面と向かってそんな疑問をぶつけてくる人間は、周囲にはいないのだろう。
そういうもの、と決まっているからという理由もあれば、
同職の人間でも信仰心と言う建前上、口に出しにくい繊細な問題なのだ。
「同感です」
マグノリアだけが即答した。
「ですが、これは物を知らない故の幼稚な疑問なのかもしれませんから、学ぶ時間を戴きたいのです。

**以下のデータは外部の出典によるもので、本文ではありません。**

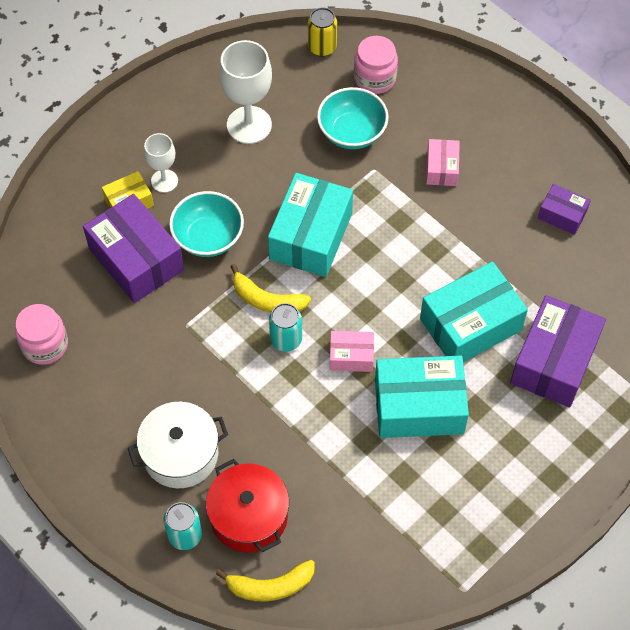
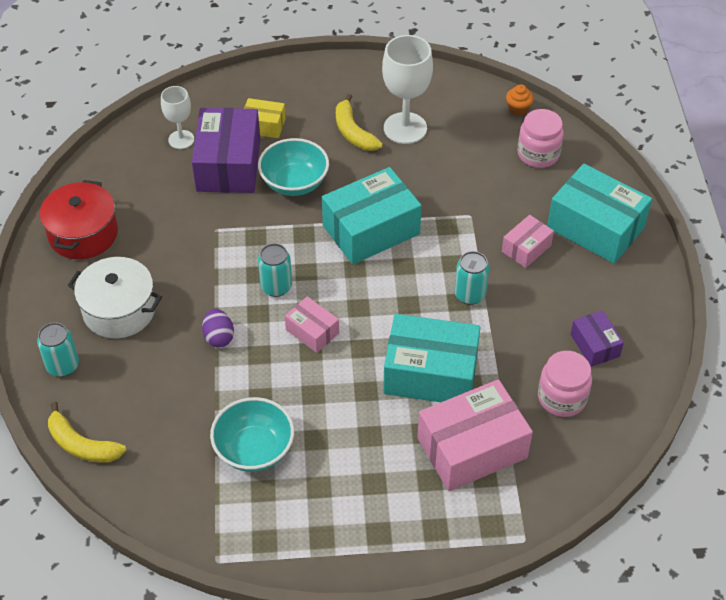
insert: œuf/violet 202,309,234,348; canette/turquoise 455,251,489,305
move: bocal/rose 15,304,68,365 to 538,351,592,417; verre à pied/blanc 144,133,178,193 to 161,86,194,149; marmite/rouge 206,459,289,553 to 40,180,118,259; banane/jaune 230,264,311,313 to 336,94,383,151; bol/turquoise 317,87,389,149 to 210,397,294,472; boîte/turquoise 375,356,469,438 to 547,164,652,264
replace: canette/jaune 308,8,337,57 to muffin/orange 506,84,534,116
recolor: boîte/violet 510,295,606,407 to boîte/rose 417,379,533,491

何故そうなってしまったのか、わたくしは知りたいのです」
「神聖学を、教義を学んできたこの身にとっても、未だ答えの出ない疑問です。
ですので、学ぶ為の時間が欲しいとの事、了解致しました。
私は貴女を無事連れ帰る事、改めてお約束致します。
貴女が学んでいる間、私達も連携を深めて、無事旅を終えられるよう尽力いたします」
「ご理解いただき、ありがとうございます。
それでは早速図書室に参りたいと思いますので、ここで失礼致します」
「私もここで失礼致します」
シルヴァインもマリアローゼに続いて立ち上がり、二人で揃ってそれぞれお辞儀と敬礼をすると、
並んで図書館に向かった。
「私も失礼します」
アルベルトも立ち上がると、二人の後を追っていく。
「私達も仕事に戻ります」
ノクスとルーナも揃って敬礼すると、その場を辞した所でフェレスが全員に向けて声をかけた。
「んじゃ、練兵場に行きましょうか。ひとつお手合わせ願います」
ニカッと笑うフェレスに、騎士達が立ち上がった。